Opening Day is just two weeks away, yet it still feels like the Cubs have a lot of work to do in order to figure out who’s breaking camp as part of the active roster. Those decisions got a little easier this week when the league and union agreed to expand rosters from 26 to 28 through May 1 in order to mitigate the difficulties of a compressed spring training.
It figures that most teams will use those extra spots for pitchers since they are disproportionately impacted by a shorter ramp-up, and the Cubs are no exception.
“Having a couple extra spots makes a lot of sense to add pitchers,” David Ross told Marquee. “Although I’m not committing to that, I think it makes a lot of sense to protect those guys and see where everybody is at. We’ll make that final call before Opening Day.”

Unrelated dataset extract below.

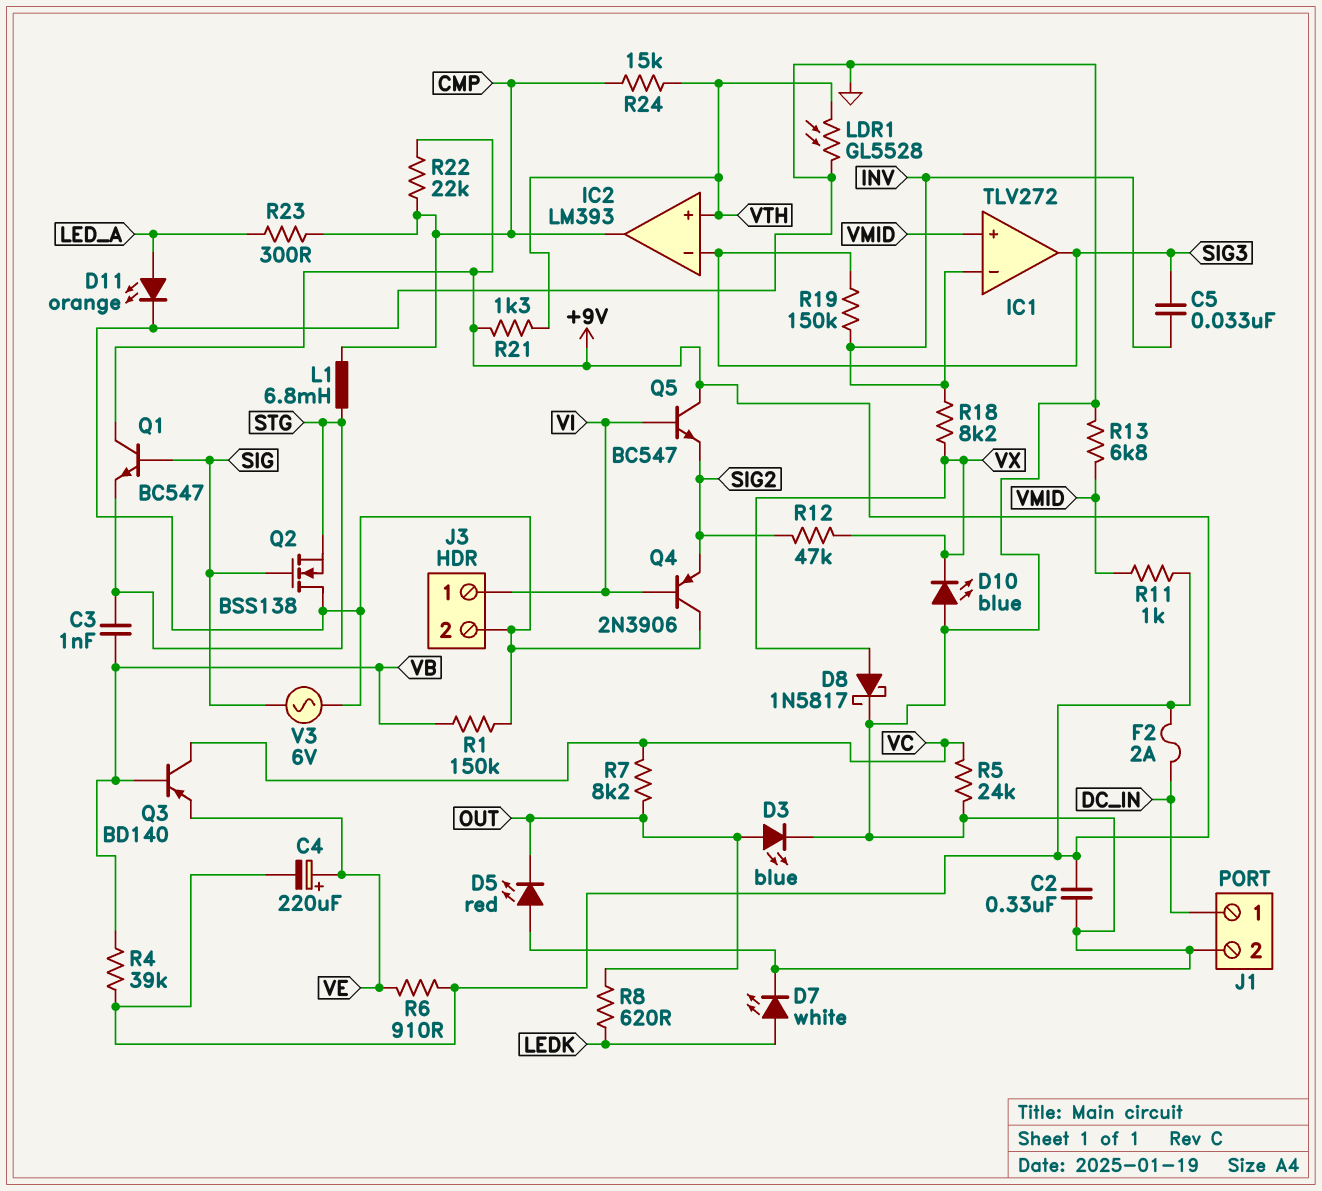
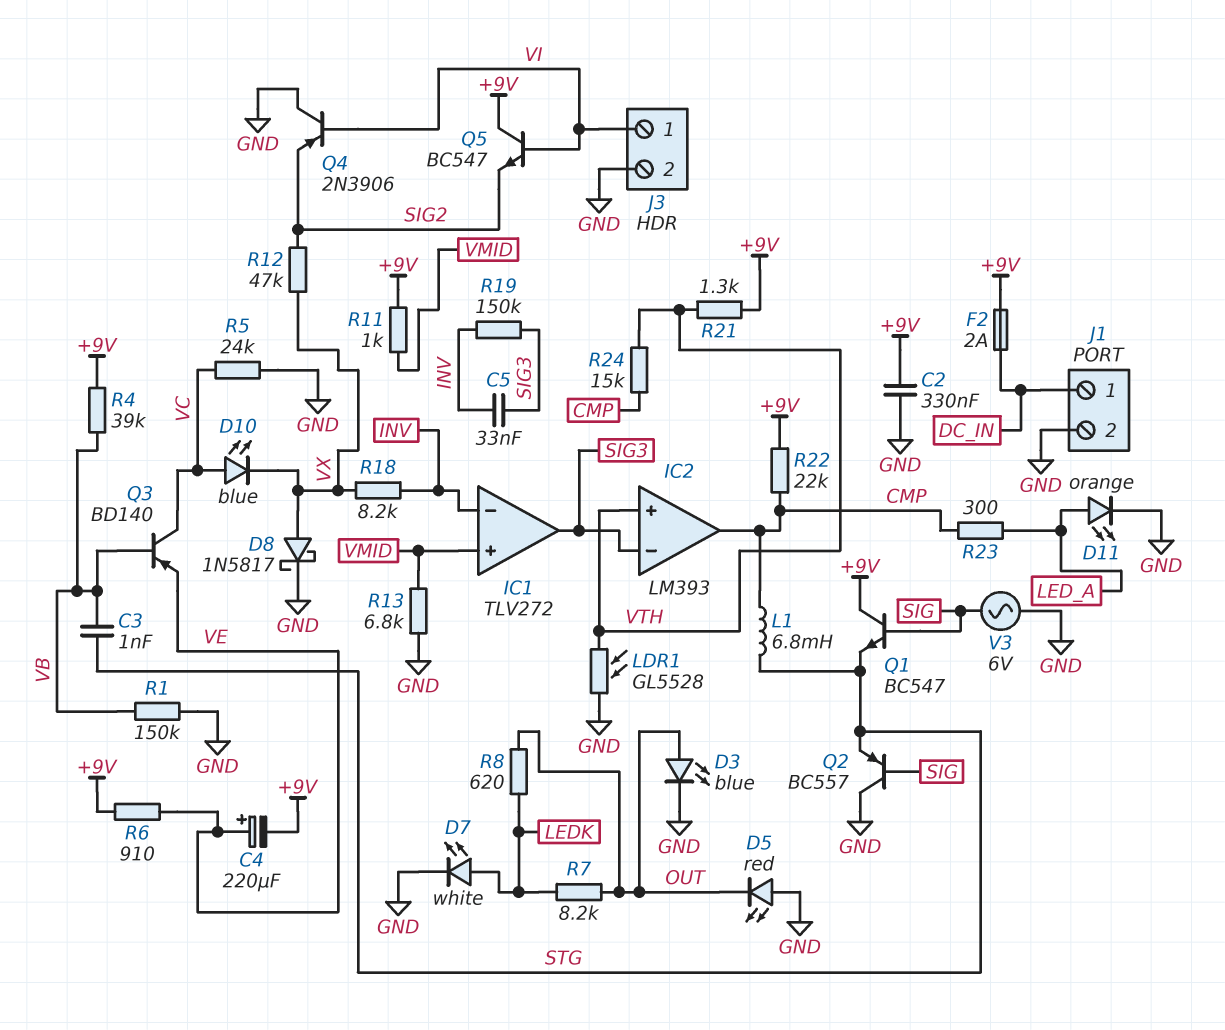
D10: LED blue (A GND, K VX) -> LED blue (A VC, K VX)
Q2: NMOS BSS138 (G SIG, D GND, S STG) -> PNP BC557 (B SIG, C GND, E STG)
R7: 8.2k (OUT, VC) -> 8.2k (LEDK, OUT)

The Cubs are in their second turn through the rotation and should get their primary starters two more appearances, but there are big question marks when it comes to who will be tabbed to start beyond the obvious choices. Wade Miley has been delayed by nagging injuries and Adbert Alzolay is on the 60-day IL, so that’s two probable options that could be down. Even if Miley is able to get going by the start of the season, he may need to be piggybacked in the early going.
That could very well be the case with more than one spot behind Kyle Hendricks and Marcus Stroman, particularly with the Cubs adding several swingman-types since the lockout ended. Rather than try to carve out a set role for Daniel Norris or Drew Smyly, Ross might prefer a Johnny Wholestaff approach in the early going. He could also pair an opener with a bulk starter to cover a few innings and perhaps maximize the talent in what is otherwise a very pedestrian staff.
That could open the door to some of the pitchers the Cubs have waiting in the wings, those who might otherwise have started out at Iowa. If the team isn’t going to pull off a big trade for an impact arm, which I still can’t believe they couldn’t figure out, there’s no reason to intentionally limit their organizational ceiling by rolling with short-term vets over prospects.
“Even if they’re young or a little bit less experienced, to have those couple extra options to maybe have some of these other guys take the time that are getting late starts — all those things kinda factor in,” Ross explained. “We want to keep these guys healthy so to be able to have two extra roster spots, that’s gonna be nice for us. I think it was a smart move in this unique spring training.”
Ross isn’t likely to make any firm commitments until the last possible moment, and it’s entirely possible that the front office has some other moves pending. There’s also a chance that one or two of those pitchers, young or otherwise, takes control of a spot over the next two weeks. Either way, we can expect the Cubs to spend at least the month of April trying to mix and match pitchers to make the most of what they’ve got.
This also means the team will be carrying 13 position players, so feel free to set your mind to determining exactly who those will be.